The Null Device

"I like traffic lights"

Momus makes a few points about car-centric urban design:
It's always seemed to me that a society's respect for humanity might be better measured by the length of its pedestrian crossing signals than by any number of abstract declarations of support for "universal human rights". Cars are the closest thing we have in our society to predators, capable of picking off the weak; they're malevolent steel sharks or pumas, cruising our cities, hogging the head of the food chain.
Car signals stay green up to ten times longer than foot traffic signals do. Pedestrians sometimes only get a cross signal when they "apply" for it by pressing a request button. It just seems that car traffic is seen as "economically rational" and "necessary", whereas foot traffic is somewhat dilettante, an afterthought, unimportant.
Often, in studies, only the motorist's convenience is taken into account. Manhattan traffic police admitted, for instance, that a barrier scheme to prevent pedestrians crossing 6th Avenue by forcing them to walk up the block to the next crossing point was deemed a success because it reduced traffic wait times. The extra time added to the pedestrian's journey wasn't even measured, though, and this despite the fact that 6 or 7 times more people were crossing town on foot at these locations than in cars.
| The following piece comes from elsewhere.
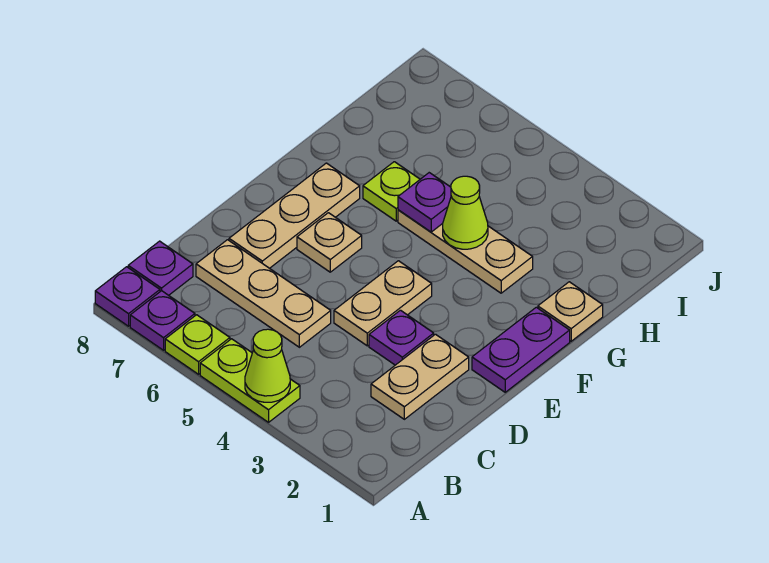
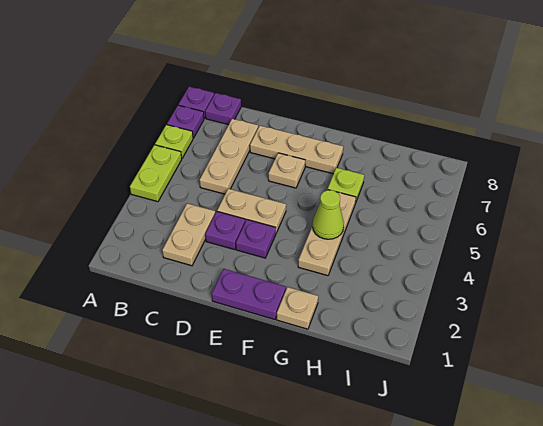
lime cone A4 level 2 -> none
tan plate C2:D2 level 1 -> tan plate C2:C3 level 1
purple plate G5 level 2 -> purple plate E3 level 1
There are 1 comments on ""I like traffic lights"":

Posted by: Alexander Sat Sep 9 17:43:09 2006

That seems a bit silly to me. All cities (apart from Brasilia and not much else) began as gatherings of buildings on the edges of streets. The difference is today that instead of people and horsecarts the streets are occupied by cars. The actual car-centric thing comes from cities like Brasilia (which was designed with cars in mind from square one onwards) and motorways. Those are the real car-centrically conceived city-killers. The fact that in Manhattan people were forced to use pedestrian crossings is good, not bad, and should be implemented elsewhere. And you can bet whatever you like that a journey on foot won't be delayed as long by crossings as much as traffic lights delay journeys for cars. The solution would be eliminating cars from areas used mostly by pedestrians, but I digress. This might just make a good post.